> _What needs to be done_: Transcribe all records exactly; omit pictures.

> _Recorded data_:
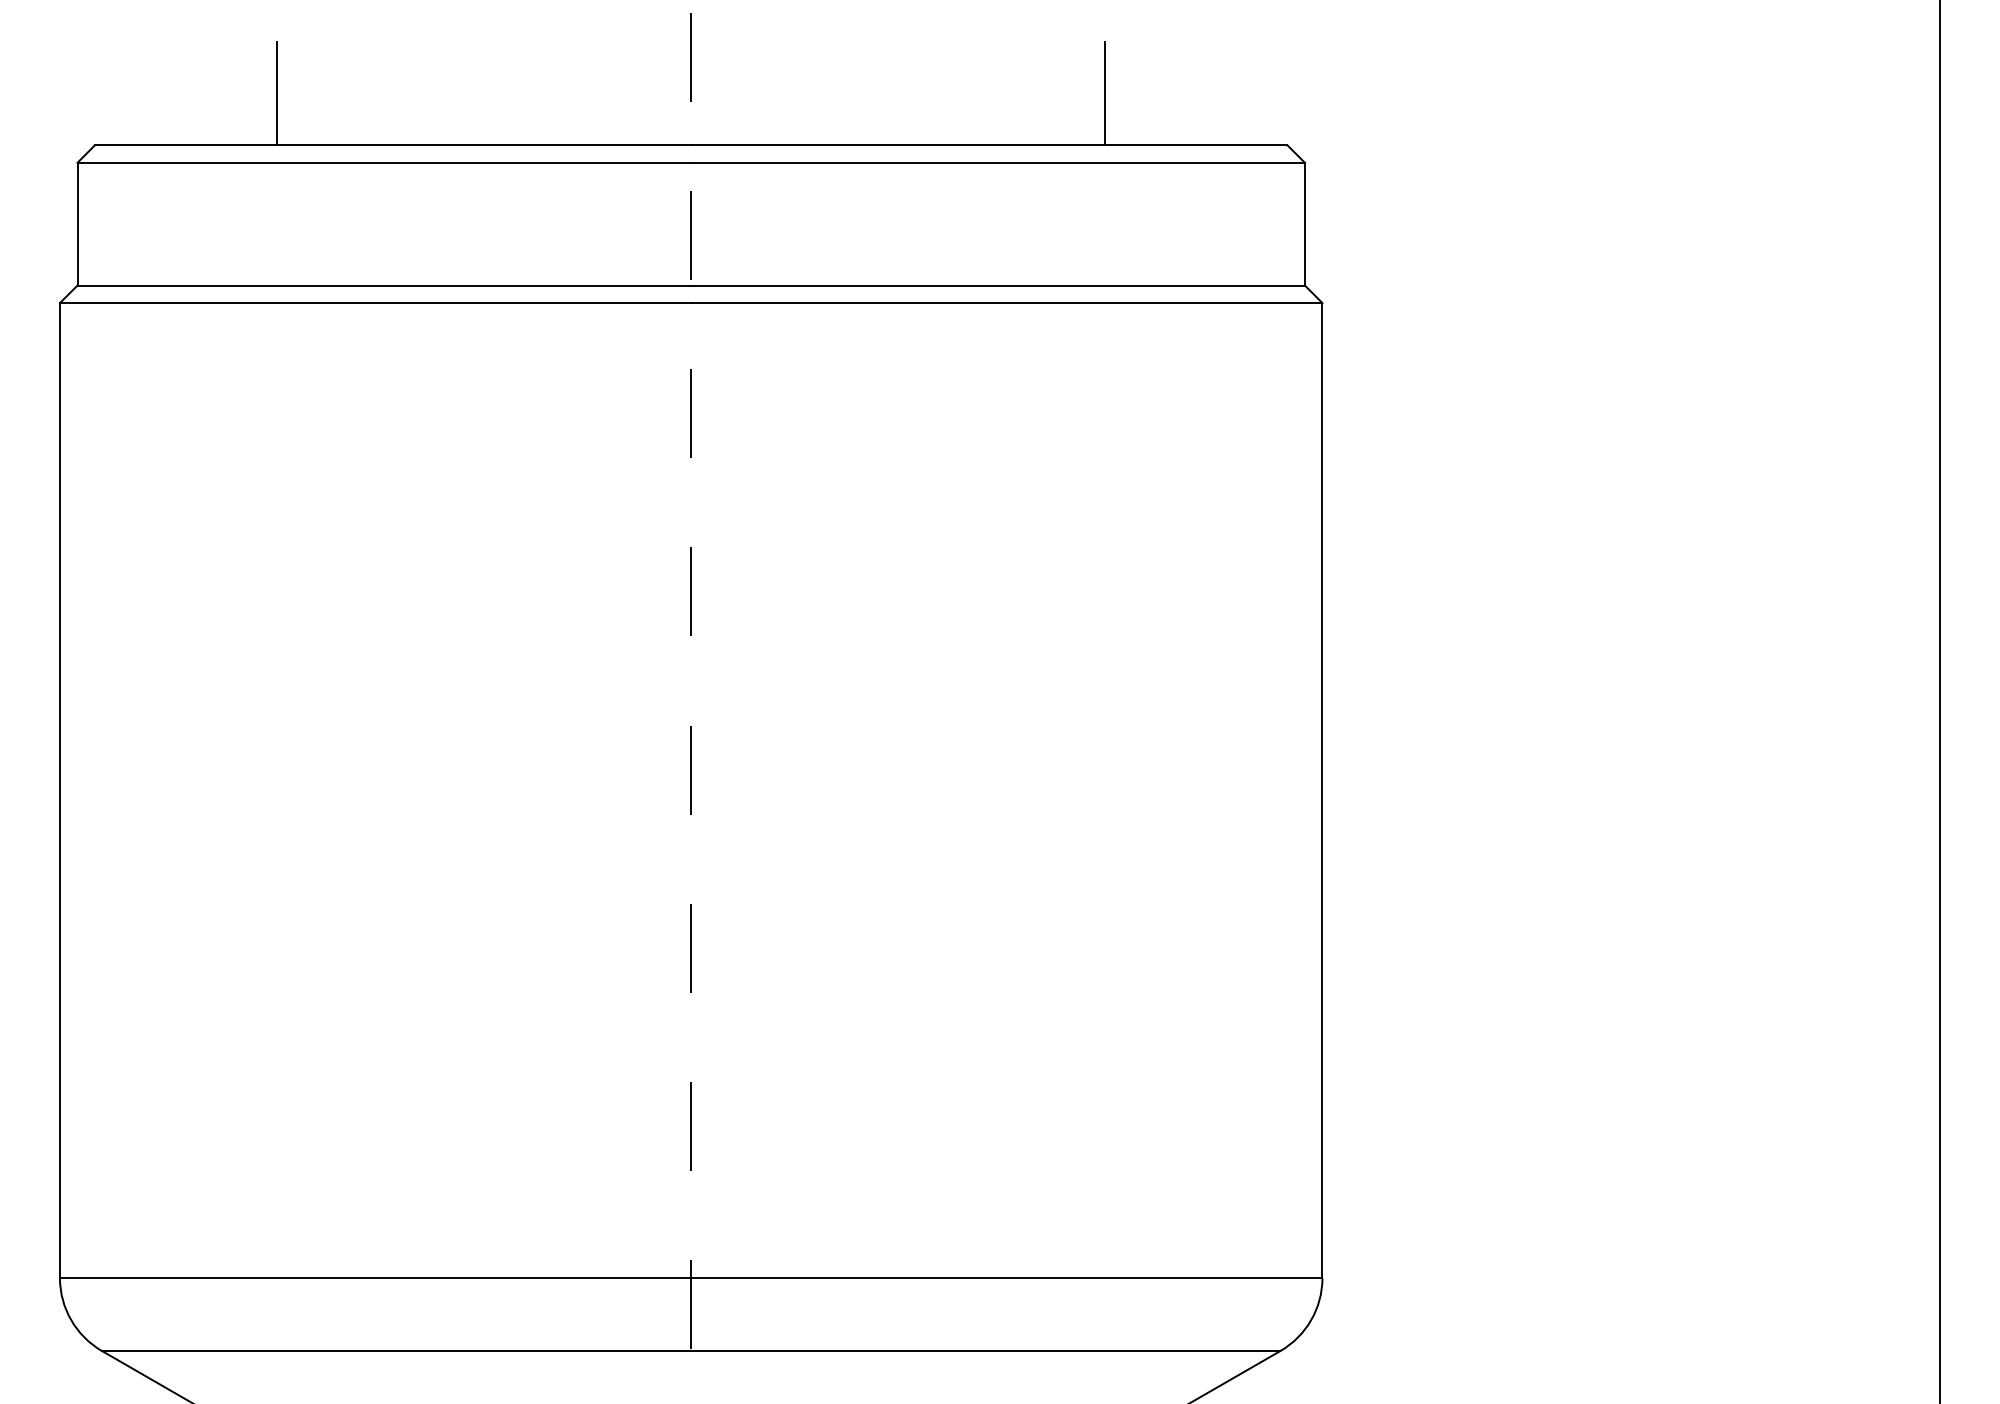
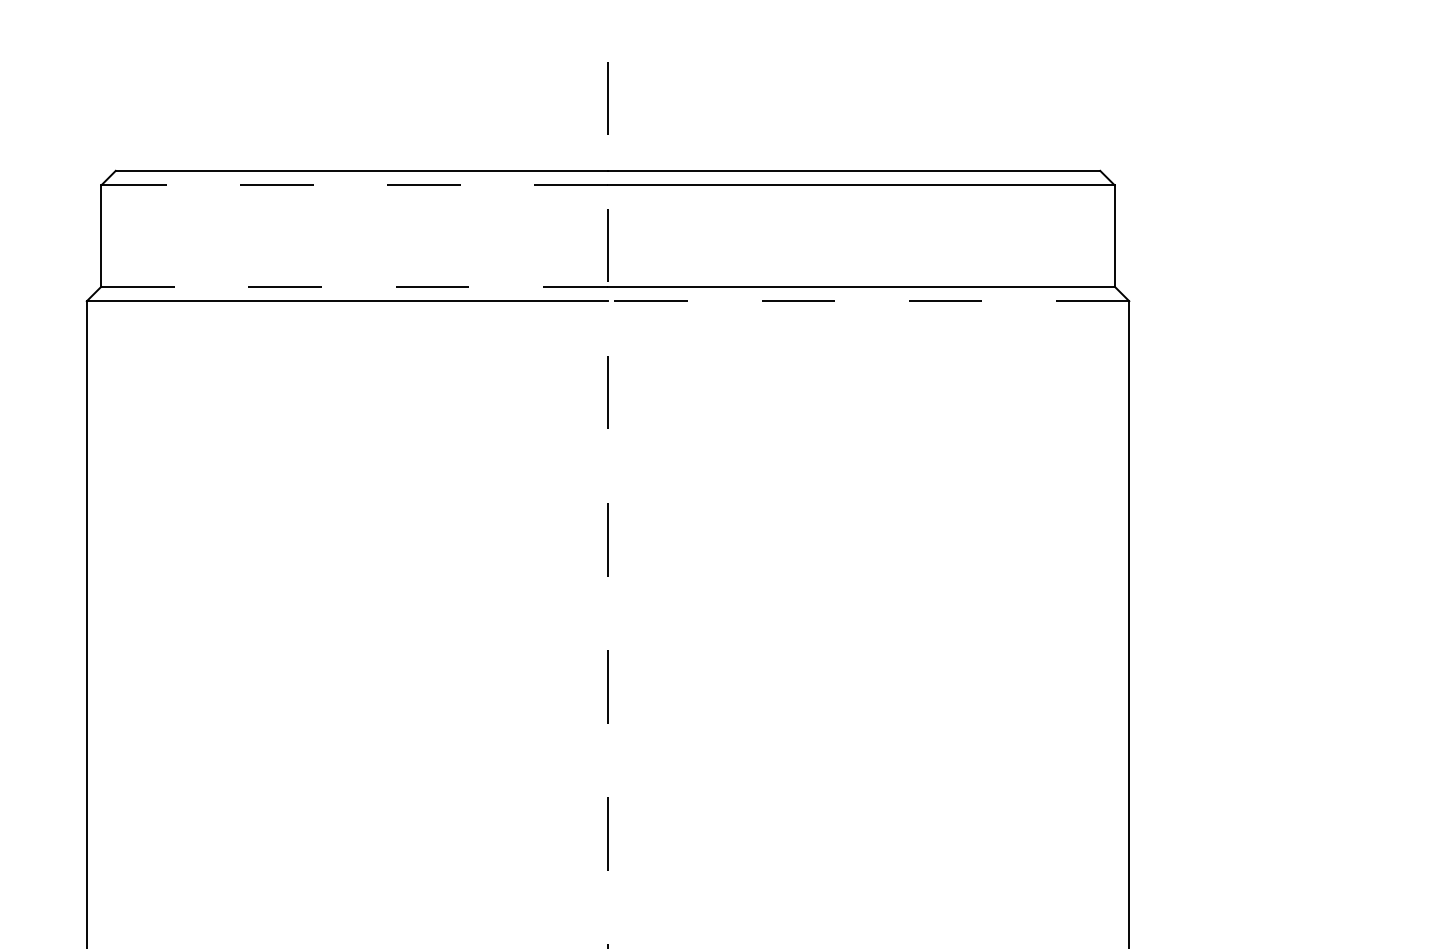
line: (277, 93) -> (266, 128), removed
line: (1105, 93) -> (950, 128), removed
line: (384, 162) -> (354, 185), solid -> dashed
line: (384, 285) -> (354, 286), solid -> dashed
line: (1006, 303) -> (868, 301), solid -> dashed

> _Exercise output_:
line: (277, 93) -> (266, 128), removed
line: (1105, 93) -> (950, 128), removed
line: (384, 162) -> (354, 185), solid -> dashed
line: (384, 285) -> (354, 286), solid -> dashed
line: (1006, 303) -> (868, 301), solid -> dashed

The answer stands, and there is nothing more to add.